Then looking at our liquidity and financing statements. We have a strong liquidity position with total available liquidity of $199 million at the end of the quarter. In addition, we had available-for-sale securities of $94 million, which includes investments in senior secured bonds and other securities with a fair value of $43 million at quarter-end and also our 11 million shares in the Frontline with a market value of approximately $46 million based on the closing share price yesterday.

We have taken several steps to strengthen the balance sheet and debt maturity profile over the last quarters. In addition to the previously mentioned earlier conversion and subsequent settlement of the convertible bond, we had several debt-free assets at the quarter-end, including the 2 car carriers, the jack-up drilling rig Soehanah and 3 1,700 TEU container vessels.

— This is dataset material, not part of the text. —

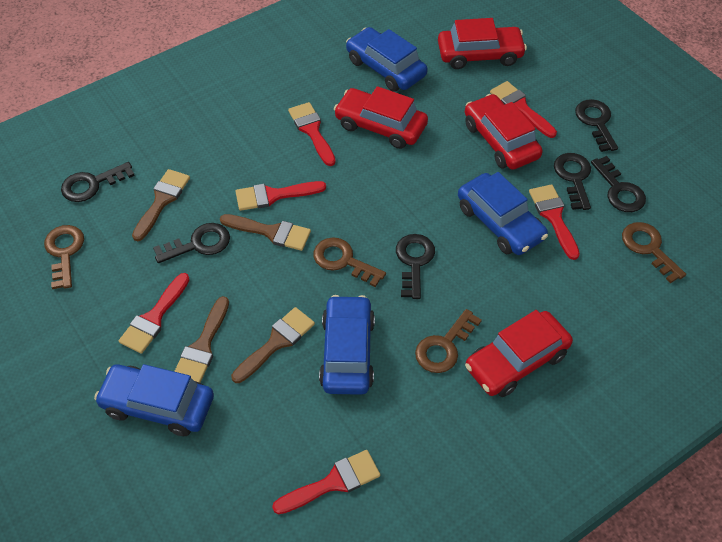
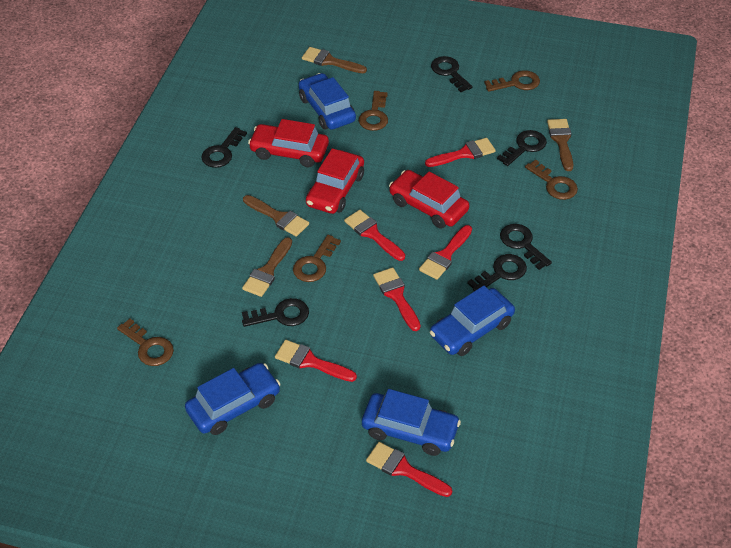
brown key: 4 -> 5
red car: 4 -> 3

The combined charter value of these assets was $176 million at quarter-end, based on average broker vessels.

In addition, we agreed the 4-year extension of the 3 launch relating to the Seadrill rigs in connection with the restructuring. Subject to approval of the restructuring plan, the loans now mature between November 2022 and June 2023. With continued amortization of the loans, the amount to be refinanced at the new maturity dates has been significantly reduced compared to the original loan maturities in 2018 and 2019.

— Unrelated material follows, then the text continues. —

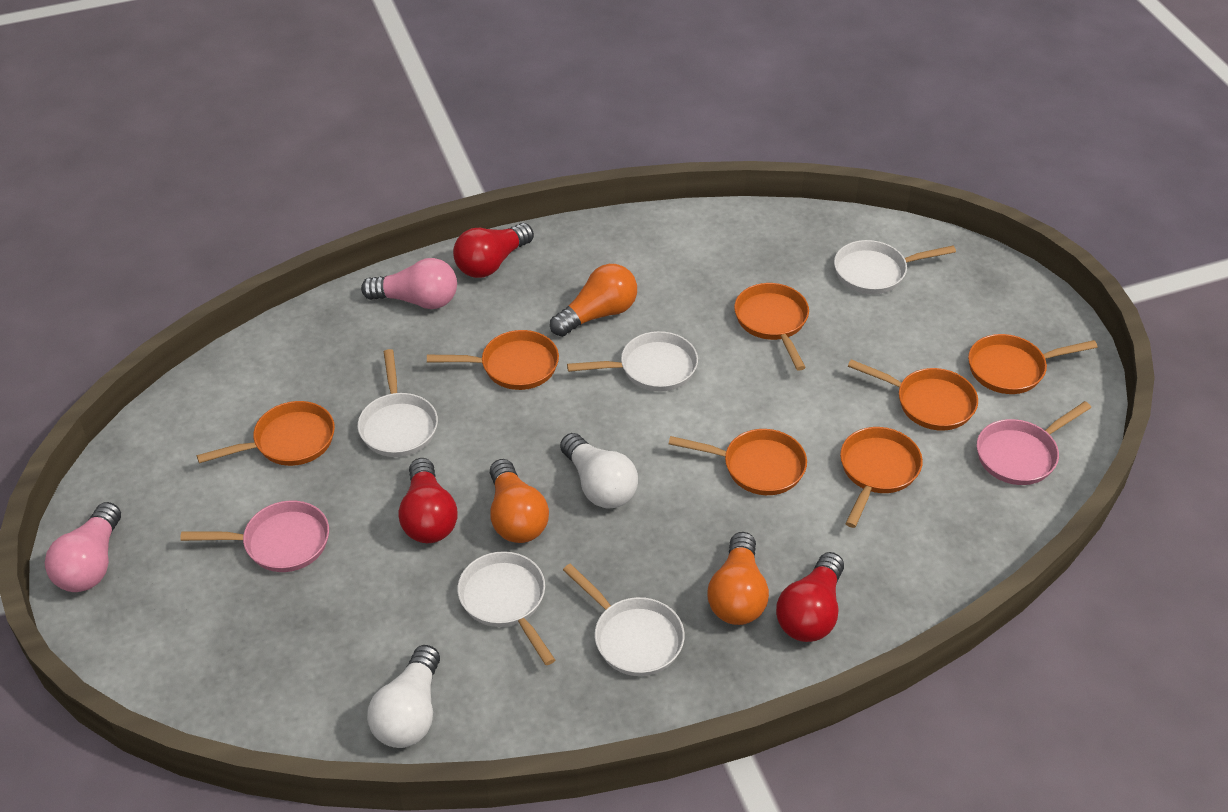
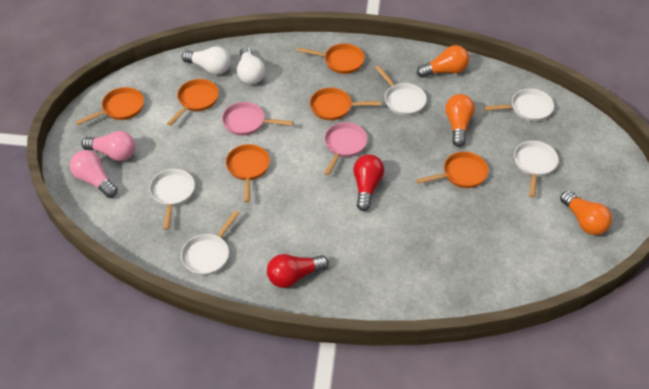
orange pan: 7 -> 6
red light bulb: 3 -> 2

The main short-term maturity is the facility relating to vessels on chartered to Frontline, which matures in end June 2019. Following the recent sales, we only have 8 VLCCs remaining on charter, and the final thing is just about current scrap level for the vessels.

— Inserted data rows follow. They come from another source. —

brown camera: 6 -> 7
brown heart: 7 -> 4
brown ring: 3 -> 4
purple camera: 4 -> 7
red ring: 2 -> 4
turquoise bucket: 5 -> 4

Then to summarize. The board has declared a cash dividend of $0.35 per share for the quarter. This represents a dividend yield of 9.2% based on a closing share price yesterday.

Net income for the quarter was $20 million or $0.20 per share. We have strengthened our balance sheet through the early conversion and settlement of the convertible notes due to February 2018.

Seadrill yesterday announced a global settlement agreement without any changes to the terms affecting Ship Finance. We have a strong liquidity position and a focus on growth opportunities.

And with that, I give the word back to the operator, who would open the lines for any questions.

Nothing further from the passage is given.